For the homebrewer that grows and harvests his/her own hops; how best can one approximate the alpha acids in the hops they have?

Is it worth it or should brewers stick to using home grown hops for aroma and flavor?

2 Answers 2


I was going to ask this very question on here last week but I googled and found that you basically have two options:

  1. Send your hops to a lab for analysis.
  2. Just assume your hops have the estimated AA for the variety or as provided by the seller of your rhizome. It was suggested that our tongues can't only detect IBU changes of 5 or greater, so if you're within plus/minus 0.5 AA of the average, you should be OK assuming the average.
  • I really need to get into the habit of posting all my questions on here even if I find the answer online to help grow this site...
    – JackSmith
    Commented Mar 5, 2010 at 20:51
  • 2
    I'd be interested to know what lab to send to because I'm growing a lot of hops. If anyone has info about this, fire away. I know of many wine analysis labs, but have never encountered a hop analysis lab.
    – Juanote
    Commented Jul 14, 2010 at 6:26

I'm not a professional chemist so I can't recommend any quantitative tests, but you could make a controlled subjective comparison against a package of purchased hops with known alpha acid content. The goal is not an exact number but a relative bitterness.

Micro batches of a quart to 1/2 gallon size using either sugar water or a basic light malt extract, use your standard tap/filtered water to start and top off evaporation losses with distilled water. Quart(or liter) is the smallest I would go, even with this you need a mass balance with at least 0.002oz or 0.1g resolution for the dry hops to get better than +-10% measurement accuracy.

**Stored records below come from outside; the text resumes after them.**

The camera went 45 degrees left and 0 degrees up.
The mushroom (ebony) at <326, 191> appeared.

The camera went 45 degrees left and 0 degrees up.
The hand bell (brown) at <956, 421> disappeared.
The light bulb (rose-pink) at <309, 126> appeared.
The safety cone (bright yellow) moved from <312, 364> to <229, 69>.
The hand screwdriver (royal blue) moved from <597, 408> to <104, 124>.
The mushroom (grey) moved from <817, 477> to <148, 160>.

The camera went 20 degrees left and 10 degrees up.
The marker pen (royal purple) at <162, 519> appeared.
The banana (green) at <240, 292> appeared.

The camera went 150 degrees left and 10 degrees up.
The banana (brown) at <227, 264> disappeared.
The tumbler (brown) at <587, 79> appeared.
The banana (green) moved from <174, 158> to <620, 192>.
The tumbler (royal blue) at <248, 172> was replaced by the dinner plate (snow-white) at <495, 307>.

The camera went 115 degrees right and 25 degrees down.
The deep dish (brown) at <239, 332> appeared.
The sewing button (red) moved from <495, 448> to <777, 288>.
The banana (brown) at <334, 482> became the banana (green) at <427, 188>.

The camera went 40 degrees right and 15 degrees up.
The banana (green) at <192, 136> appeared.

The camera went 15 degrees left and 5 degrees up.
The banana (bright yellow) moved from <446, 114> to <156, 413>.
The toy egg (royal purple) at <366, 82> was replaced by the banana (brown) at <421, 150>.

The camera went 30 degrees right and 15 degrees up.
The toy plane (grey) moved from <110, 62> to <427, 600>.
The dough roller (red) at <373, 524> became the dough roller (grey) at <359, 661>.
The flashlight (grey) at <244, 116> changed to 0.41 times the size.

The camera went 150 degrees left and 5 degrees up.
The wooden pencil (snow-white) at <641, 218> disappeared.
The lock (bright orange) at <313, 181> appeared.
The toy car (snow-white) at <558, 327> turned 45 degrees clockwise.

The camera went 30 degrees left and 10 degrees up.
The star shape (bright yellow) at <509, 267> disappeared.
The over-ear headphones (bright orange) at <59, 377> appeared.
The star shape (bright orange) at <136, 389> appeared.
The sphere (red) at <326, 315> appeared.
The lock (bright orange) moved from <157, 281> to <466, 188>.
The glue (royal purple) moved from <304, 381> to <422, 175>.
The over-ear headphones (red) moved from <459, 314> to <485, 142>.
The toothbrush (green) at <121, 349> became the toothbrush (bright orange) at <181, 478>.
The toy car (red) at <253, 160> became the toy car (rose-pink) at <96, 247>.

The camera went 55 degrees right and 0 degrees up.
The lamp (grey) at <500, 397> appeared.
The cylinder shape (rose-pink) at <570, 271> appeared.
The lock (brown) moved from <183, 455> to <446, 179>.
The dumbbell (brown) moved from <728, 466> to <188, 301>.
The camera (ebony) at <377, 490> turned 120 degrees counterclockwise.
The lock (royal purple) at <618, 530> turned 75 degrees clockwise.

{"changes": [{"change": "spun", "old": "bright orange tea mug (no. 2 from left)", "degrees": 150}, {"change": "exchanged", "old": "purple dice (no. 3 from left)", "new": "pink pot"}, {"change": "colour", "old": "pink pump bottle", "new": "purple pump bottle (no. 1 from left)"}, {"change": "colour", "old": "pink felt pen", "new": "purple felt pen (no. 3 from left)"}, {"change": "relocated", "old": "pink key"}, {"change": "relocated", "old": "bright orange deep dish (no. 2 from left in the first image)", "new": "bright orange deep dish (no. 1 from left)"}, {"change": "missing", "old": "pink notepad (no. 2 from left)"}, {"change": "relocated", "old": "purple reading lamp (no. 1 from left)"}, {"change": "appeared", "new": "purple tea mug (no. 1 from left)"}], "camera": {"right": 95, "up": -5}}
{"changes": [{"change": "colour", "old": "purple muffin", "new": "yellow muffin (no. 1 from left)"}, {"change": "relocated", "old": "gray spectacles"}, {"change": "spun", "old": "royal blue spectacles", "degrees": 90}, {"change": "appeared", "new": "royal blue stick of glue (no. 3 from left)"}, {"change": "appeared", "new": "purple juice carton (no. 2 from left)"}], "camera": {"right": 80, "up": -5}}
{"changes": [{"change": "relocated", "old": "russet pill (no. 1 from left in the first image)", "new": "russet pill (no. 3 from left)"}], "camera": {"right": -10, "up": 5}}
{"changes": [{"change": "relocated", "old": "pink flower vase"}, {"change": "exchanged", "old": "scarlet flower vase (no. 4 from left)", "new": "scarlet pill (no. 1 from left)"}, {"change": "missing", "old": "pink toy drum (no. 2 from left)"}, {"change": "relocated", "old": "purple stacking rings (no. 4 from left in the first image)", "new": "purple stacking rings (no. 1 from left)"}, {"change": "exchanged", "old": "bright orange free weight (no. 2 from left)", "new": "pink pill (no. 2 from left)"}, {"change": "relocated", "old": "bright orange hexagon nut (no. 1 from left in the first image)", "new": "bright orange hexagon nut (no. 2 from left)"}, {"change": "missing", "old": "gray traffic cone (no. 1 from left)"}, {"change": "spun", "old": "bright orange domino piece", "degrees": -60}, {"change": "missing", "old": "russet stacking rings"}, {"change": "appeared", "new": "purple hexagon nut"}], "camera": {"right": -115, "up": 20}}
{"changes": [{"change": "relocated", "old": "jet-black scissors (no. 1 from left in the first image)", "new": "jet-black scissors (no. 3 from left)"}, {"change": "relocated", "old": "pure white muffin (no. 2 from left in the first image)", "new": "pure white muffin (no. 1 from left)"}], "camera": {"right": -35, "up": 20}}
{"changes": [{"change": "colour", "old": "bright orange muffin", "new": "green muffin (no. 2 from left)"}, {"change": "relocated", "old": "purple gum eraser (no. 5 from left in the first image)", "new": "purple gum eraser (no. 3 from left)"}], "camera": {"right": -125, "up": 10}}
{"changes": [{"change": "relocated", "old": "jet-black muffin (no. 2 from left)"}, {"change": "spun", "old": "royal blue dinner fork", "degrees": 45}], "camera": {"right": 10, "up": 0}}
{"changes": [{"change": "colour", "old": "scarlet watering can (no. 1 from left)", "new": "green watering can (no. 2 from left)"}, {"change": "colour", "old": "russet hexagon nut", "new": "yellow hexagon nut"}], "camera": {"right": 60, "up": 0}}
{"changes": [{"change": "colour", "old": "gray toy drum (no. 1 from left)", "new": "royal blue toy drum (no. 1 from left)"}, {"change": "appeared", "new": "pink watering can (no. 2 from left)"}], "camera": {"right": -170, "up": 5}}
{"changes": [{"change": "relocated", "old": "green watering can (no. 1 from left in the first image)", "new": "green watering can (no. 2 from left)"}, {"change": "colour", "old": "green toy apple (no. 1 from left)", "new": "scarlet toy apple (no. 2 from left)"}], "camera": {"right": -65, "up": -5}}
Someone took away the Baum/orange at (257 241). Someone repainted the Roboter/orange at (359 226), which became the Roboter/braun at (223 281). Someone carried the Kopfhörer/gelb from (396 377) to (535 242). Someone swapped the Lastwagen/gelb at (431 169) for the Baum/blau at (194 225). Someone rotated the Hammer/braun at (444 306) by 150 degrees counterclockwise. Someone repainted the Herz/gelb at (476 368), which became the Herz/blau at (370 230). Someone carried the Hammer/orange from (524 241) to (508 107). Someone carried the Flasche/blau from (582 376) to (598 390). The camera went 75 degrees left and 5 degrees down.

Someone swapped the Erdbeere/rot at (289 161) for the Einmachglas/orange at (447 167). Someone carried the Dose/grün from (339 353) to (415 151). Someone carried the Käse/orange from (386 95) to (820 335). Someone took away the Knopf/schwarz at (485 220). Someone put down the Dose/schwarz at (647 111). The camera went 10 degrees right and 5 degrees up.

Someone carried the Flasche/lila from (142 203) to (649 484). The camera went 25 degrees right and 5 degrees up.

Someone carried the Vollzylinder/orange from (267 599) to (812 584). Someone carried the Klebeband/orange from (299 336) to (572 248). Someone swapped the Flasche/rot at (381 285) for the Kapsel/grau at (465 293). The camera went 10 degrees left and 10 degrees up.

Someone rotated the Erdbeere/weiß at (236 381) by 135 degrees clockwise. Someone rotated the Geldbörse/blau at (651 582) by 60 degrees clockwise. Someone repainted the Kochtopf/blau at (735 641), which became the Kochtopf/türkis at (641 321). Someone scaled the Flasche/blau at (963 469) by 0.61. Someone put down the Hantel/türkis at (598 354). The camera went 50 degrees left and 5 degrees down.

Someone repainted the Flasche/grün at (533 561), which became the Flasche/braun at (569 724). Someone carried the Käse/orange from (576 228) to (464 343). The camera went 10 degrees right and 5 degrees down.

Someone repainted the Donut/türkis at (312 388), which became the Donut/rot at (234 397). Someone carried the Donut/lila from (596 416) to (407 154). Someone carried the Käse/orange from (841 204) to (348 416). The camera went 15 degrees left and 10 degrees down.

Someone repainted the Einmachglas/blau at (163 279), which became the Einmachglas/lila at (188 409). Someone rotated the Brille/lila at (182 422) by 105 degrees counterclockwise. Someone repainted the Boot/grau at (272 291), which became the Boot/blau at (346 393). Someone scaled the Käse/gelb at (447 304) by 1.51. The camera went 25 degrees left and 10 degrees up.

Use a light wort and lower IBU because it should make small changes in bitterness more obvious, require less total hops, and avoid some taster burnout/tolerance-drift.

If starting with no baseline I would make three known standard batches of approximately 10, 20 and 40 ibu. As an example: 0.04 ounces of 6%aa hops in one quart of 1.040 wort boiled 60 minutes should be 21.5ibu, so then use .02, .04 and .08 ounces per quart to represent 3% 6% and 12%aa. Then make a batch with 0.04 ounces of the unknown hops. I see cultivated hops sold from 2% to 18% alpha acid but I expect random crosses or non-professional cultivation to clip the upper extreme, so you could start by assuming something between 4% and 8% alpha acid and adjust from there. (A bit like a binary search.)

Then taste test. After the initial test round you can blend the standards to get intermediate values and narrow the scope. If the unknown hops seem to be above "12%" standard then dilute the unknown sample by half,(and note that the original standards then become 6, 12 and 24%) or if below the "3%" standard brew up a new batch of the unknown hop at double strength.(and note that the original standards then represent 1.5, 3 and 6%) By diluting or doubling the strength of the unknown batch, rather than the comparison samples, you keep the total IBUs in a moderate range for best detection.

The other option for hops under 3% is to ignore the alpha acid and use them for aroma only.

The following is an addition to the post. An alternate, possibly more simple method.

Make a single known 40 IBU sample. An unhopped wort.(also boiled) And a batch with the unknown hops, calculated to an assumed 40 IBU. What I mean by assumed is to just assume some an alpha acid percentage for the initial brewing calculation, and write it down. (There are many brewing calculators available for IBU so I won't explain that here.) Then compare and dilute the more bitter sample until the two samples match, recording the total dilution factor.

  • If the unknown sample is less bitter than the known sample: You need to dilute the known sample, and the alpha content of the unknown sample is less than your assumed percent. The fraction of known-hopped volume to total diluted volume is the multiplier for the assumed alpha in the unknown hops. example: 3 parts known-hopped wort diluted with 1 part unhopped wort is 3/4. If you had originally assumed 7% in your brewing calculation for the unknown sample then your actual alpha content is 7*(3/4)=7*0.75=5.25%(same as 1 part hopped plus .333 part unhopped, 7*(1/1.333)=7/1.333 or 7*0.75=5.25%)

  • If the unknown sample is more bitter than the known sample: You need to dilute the unknown sample, and alpha of the unknown is greater than the your assumed percent. The fraction of total unknown-hopped plus unhopped divided by unknown-hopped is the alpha acid multiplier. Example: 3 parts unknown-hopped with 1 part unhopped wort is 4/3. If you originally assumed 7% in your brewing calculation for the unknown sample then your actual alpha content is 7*(4/3)=9.33% (this works even more easy with 1 part hopped and eg 0.333 part unhopped. 7*(1.333/1)=7*1.333=9.33)

Neither of these methods will tell you much about beta acids, which are more important in dry hopping and lagering. You will not get essential oil content either, which is closely related to aroma, and while it can be measured quantitatively there are many qualitative elements and most home brewers don't bother to use the oil content in any calculations.